I woke up in the morning with nothing to do, and out of nowhere a joke from the Encyclopedia of Embarrassing Things popped up. Then I thought that since you sent it to me, I would write a crawler to crawl on your website, as a way to practice my skills. , and secondly, it’s a bit of fun.
In fact, I have been exposed to the content of the database in the past two days. The crawled data can be saved in the database for future use. Okay, let’s not talk nonsense. Let’s take a look at the data results crawled by the program.

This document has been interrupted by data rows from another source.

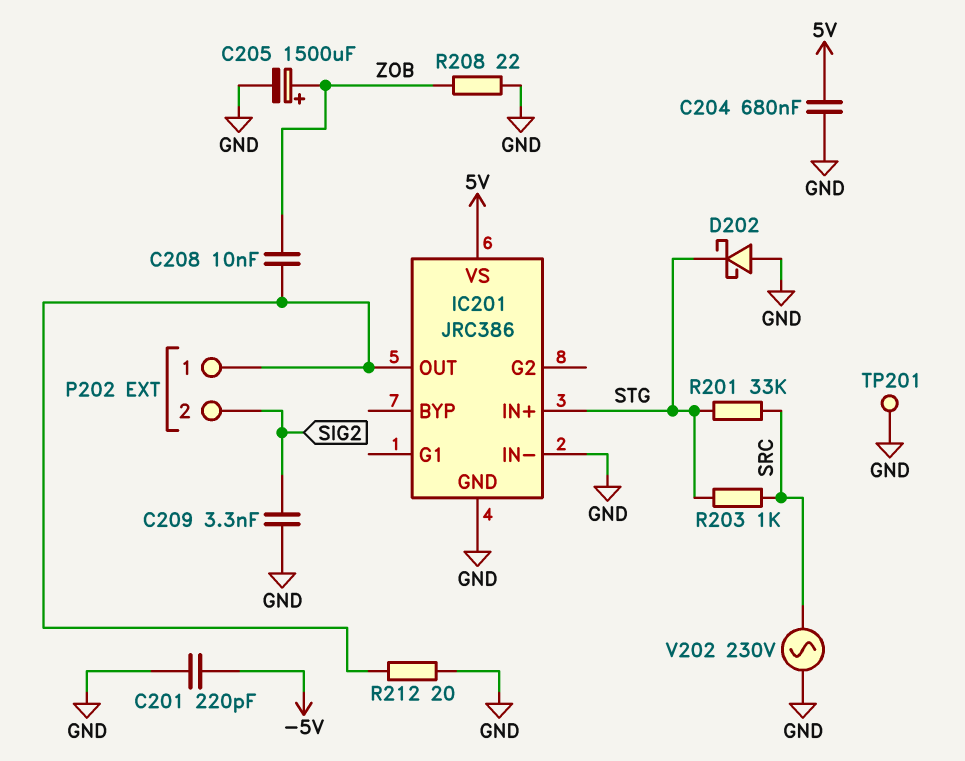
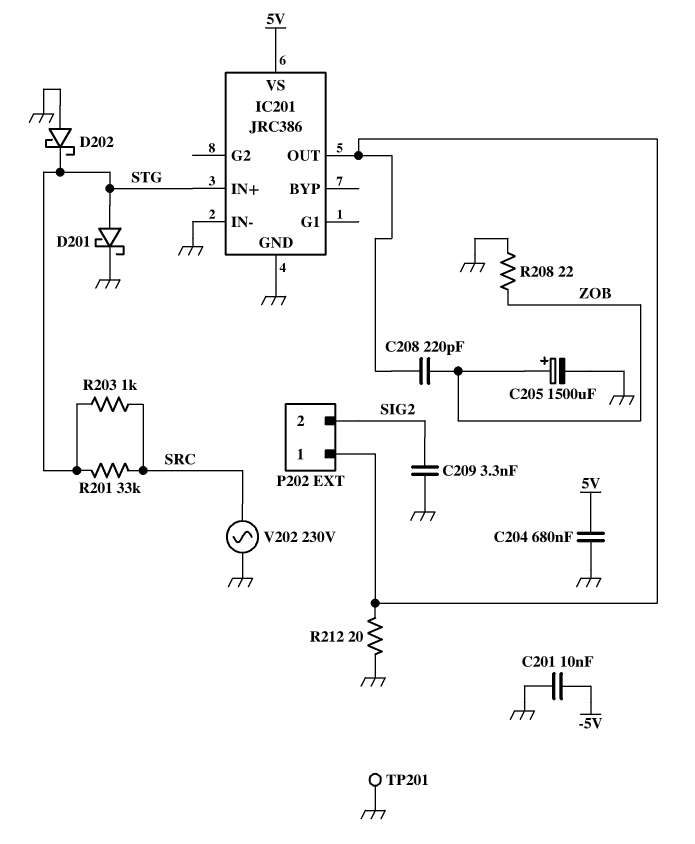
C201: 220pF (-5V, GND) -> 10nF (-5V, GND)
C208: 10nF (IC201/OUT, ZOB) -> 220pF (IC201/OUT, ZOB)
D201: none -> schottky (A STG, K GND)

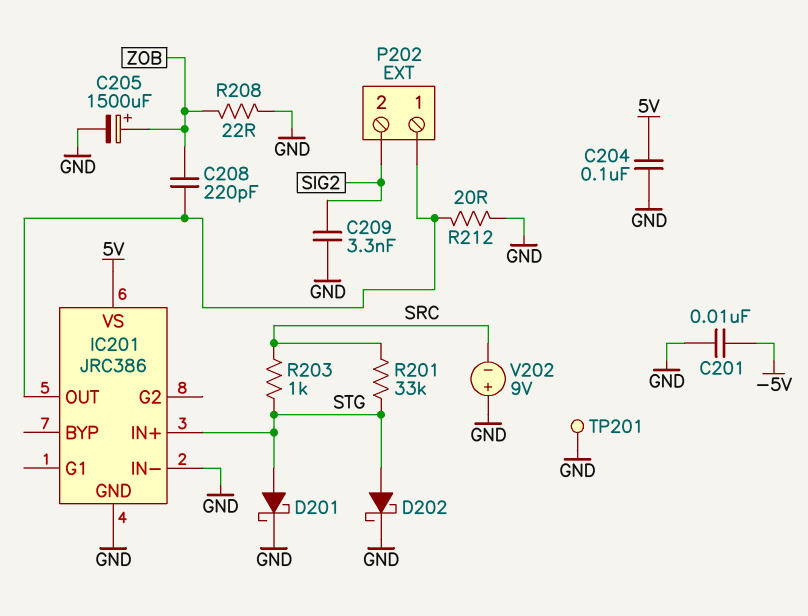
C204: 680nF (5V, GND) -> 100nF (5V, GND)
D202: schottky (A GND, K STG) -> schottky (A STG, K GND)
V202: AC 230V (GND, SRC) -> 9V (plus GND, minus SRC)

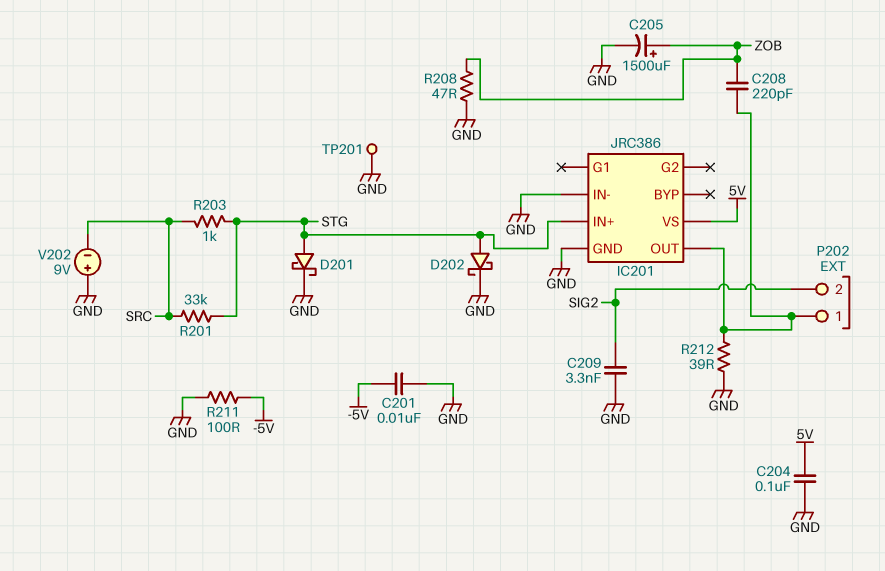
R208: 22 (GND, ZOB) -> 47 (GND, ZOB)
R211: none -> 100 (-5V, GND)
R212: 20 (GND, IC201/OUT) -> 39 (GND, IC201/OUT)

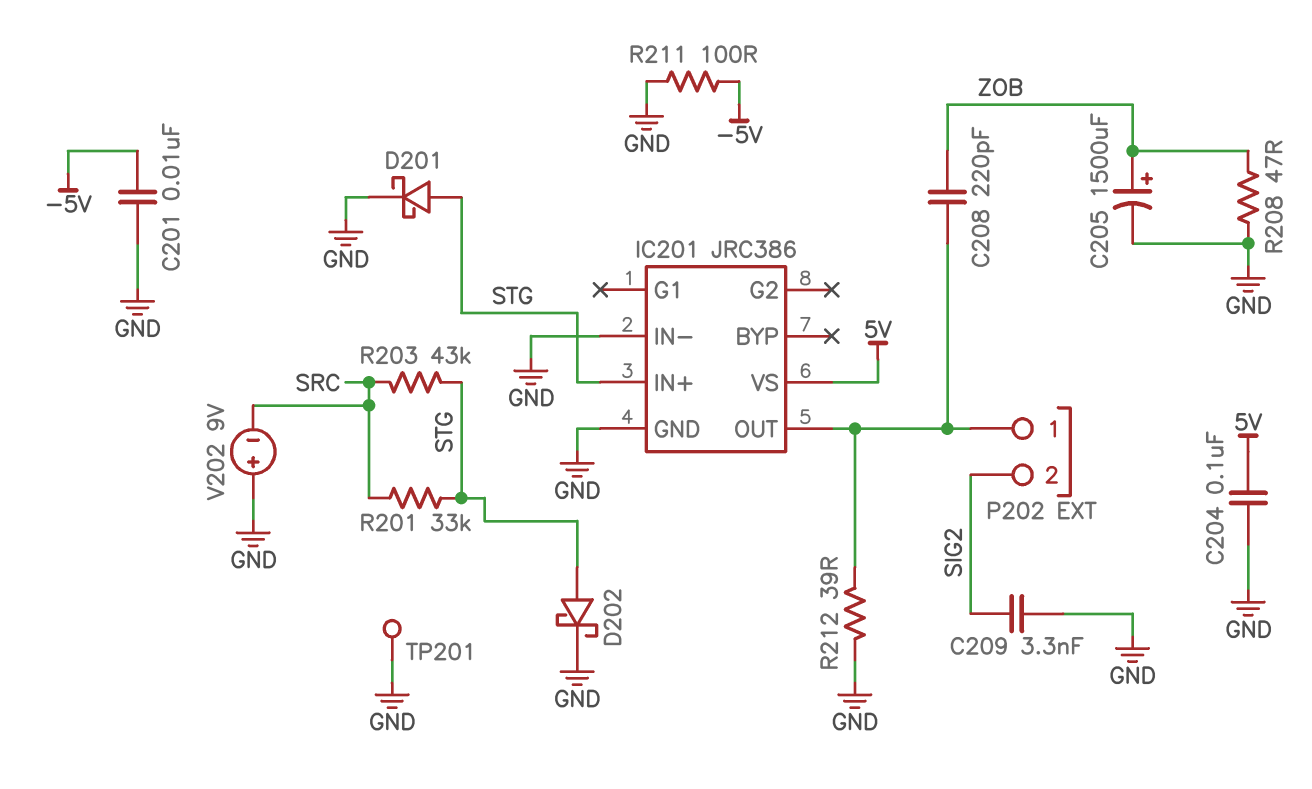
R203: 1k (SRC, STG) -> 43k (SRC, STG)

It is worth mentioning that I want to crawl embarrassing things in the program all at once There are 30 pages of content in the encyclopedia, but a connection error occurred. When I reduced the page number to 20 pages, the program can run normally. I don’t know the reason. If someone who is eager to know can tell me, I will be grateful. All.

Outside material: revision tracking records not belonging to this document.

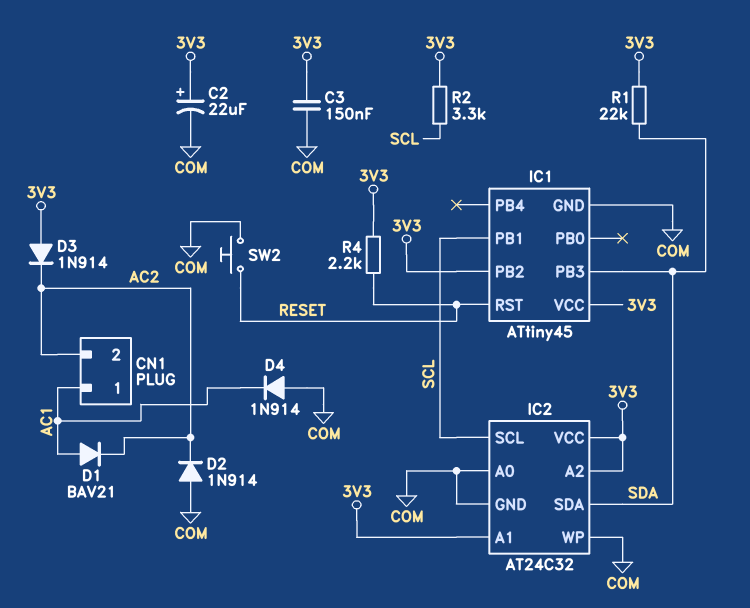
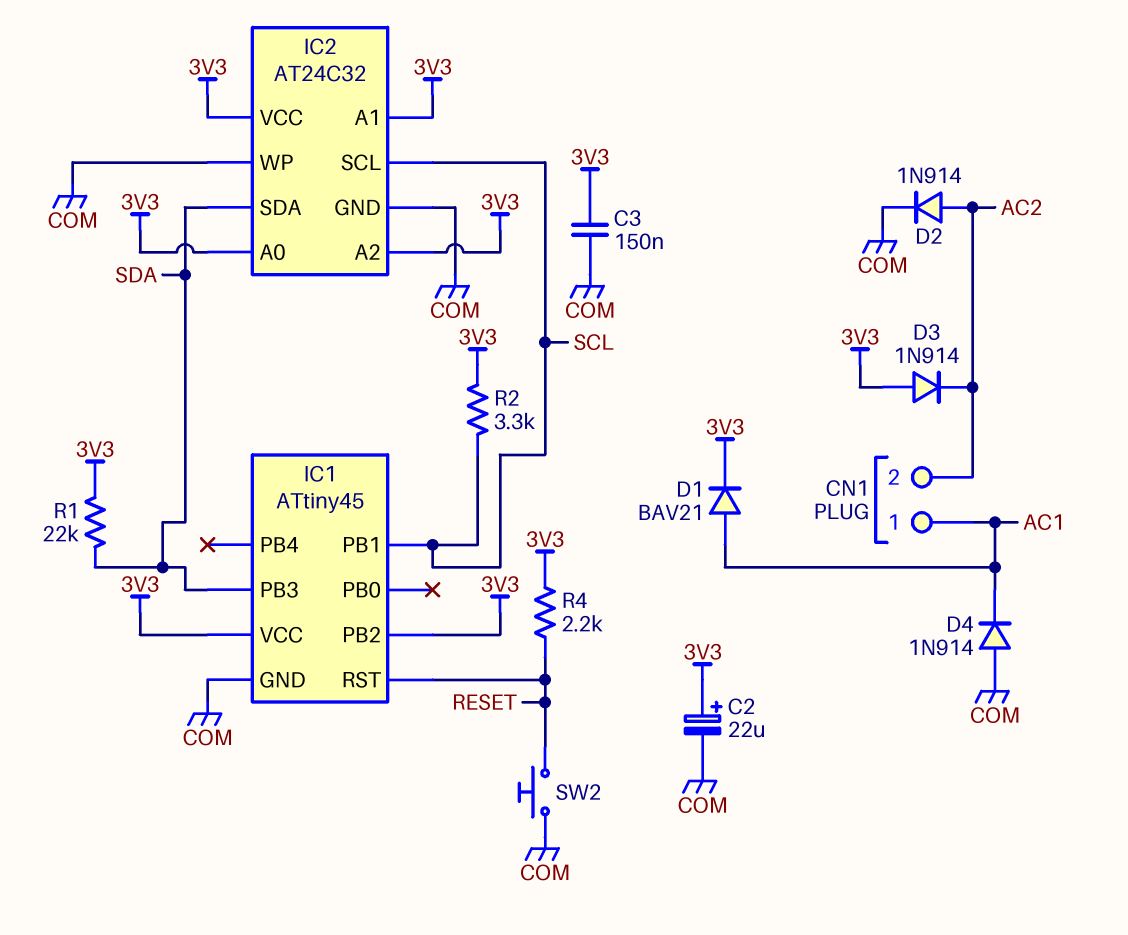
D1: diode BAV21 (A AC1, K AC2) -> diode BAV21 (A AC1, K 3V3)
D2: diode 1N914 (A COM, K AC2) -> diode 1N914 (A AC2, K COM)
IC2 pin A0: COM -> 3V3

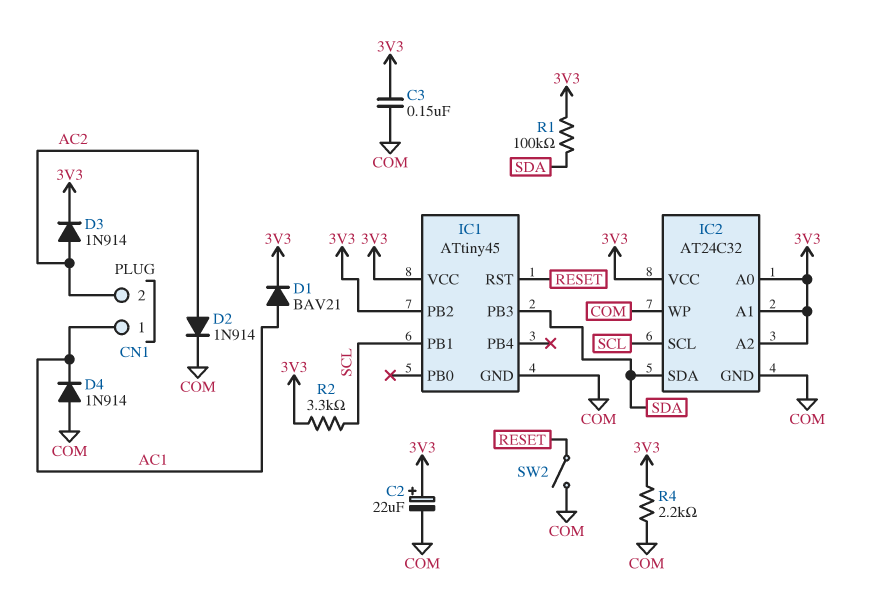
D3: diode 1N914 (A 3V3, K AC2) -> diode 1N914 (A AC2, K 3V3)
R1: 22k (3V3, SDA) -> 100k (3V3, SDA)
R4: 2.2k (3V3, RESET) -> 2.2k (3V3, COM)
SW2: button (COM, RESET) -> switch (COM, RESET)

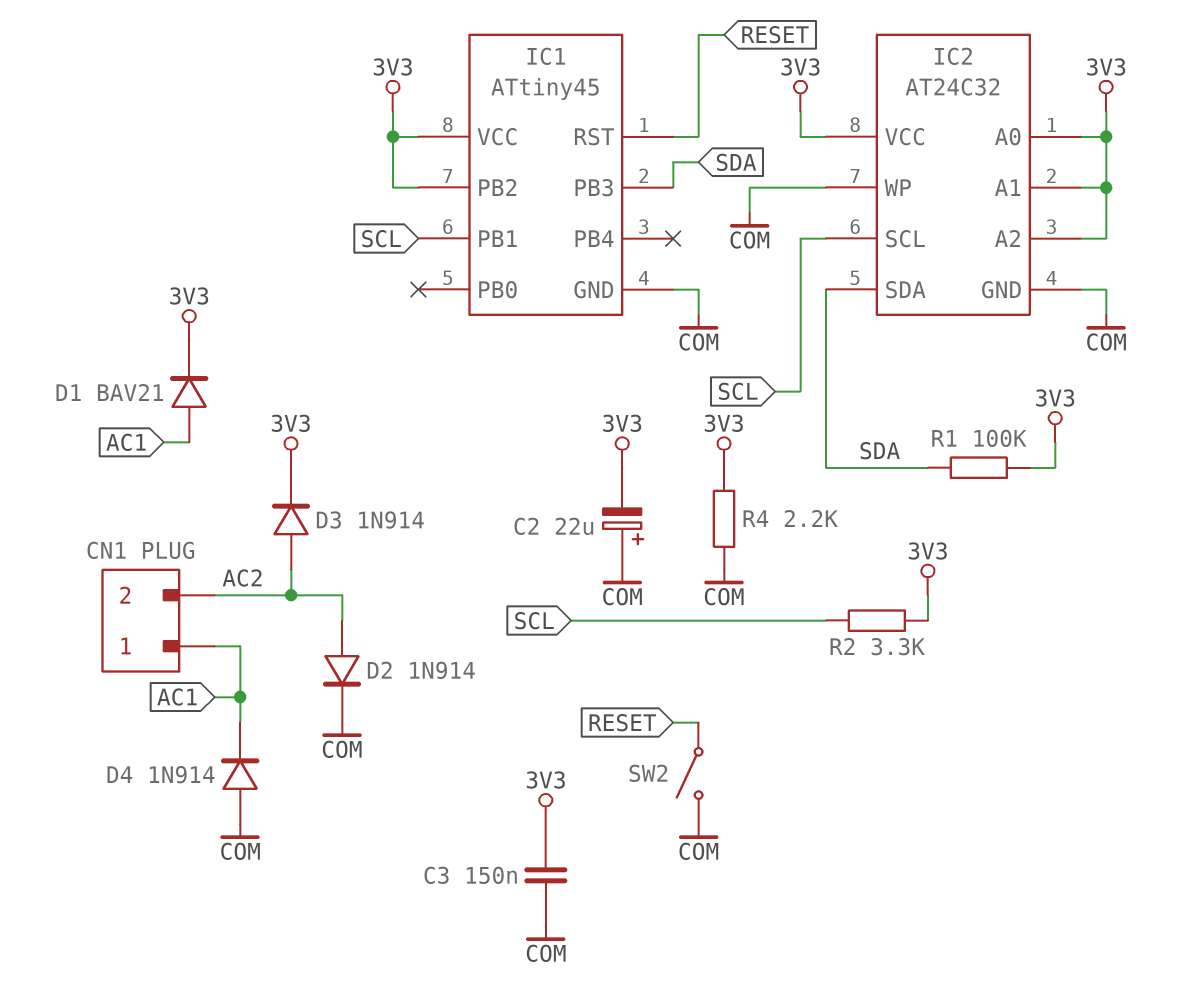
C2: 22uF (plus 3V3, minus COM) -> 22uF (plus COM, minus 3V3)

The program is very simple, just upload the source code
# coding=utf8 import re import requests from lxml import etree from multiprocessing.dummy import Pool as ThreadPool import sys reload(sys) sys.setdefaultencoding('utf-8') def getnewpage(url, total): nowpage = int(re.search('(\d+)', url, re.S).group(1)) urls = [] for i in range(nowpage, total + 1): link = re.sub('(\d+)', '%s' % i, url, re.S) urls.append(link) return urls def spider(url): html = requests.get(url) selector = etree.HTML(html.text) author = selector.xpath('//*[@id="content-left"]/p/p[1]/a[2]/@title') content = selector.xpath('//*[@id="content-left"]/p/p[2]/text()') vote = selector.xpath('//*[@id="content-left"]/p/p[3]/span/i/text()') length = len(author) for i in range(0, length): f.writelines('作者 : ' + author[i] + '\n') f.writelines('内容 :' + str(content[i]).replace('\n','') + '\n') f.writelines('支持 : ' + vote[i] + '\n\n') if __name__ == '__main__': f = open('info.txt', 'a') url = 'http://www.qiushibaike.com/text/page/1/' urls = getnewpage(url, 20) pool = ThreadPool(4) pool.map(spider,urls) f.close()
If there are any parts you don’t understand, you can refer to my first three articles in sequence .
For more articles related to Python making embarrassing encyclopedia crawlers, please pay attention to the PHP Chinese website!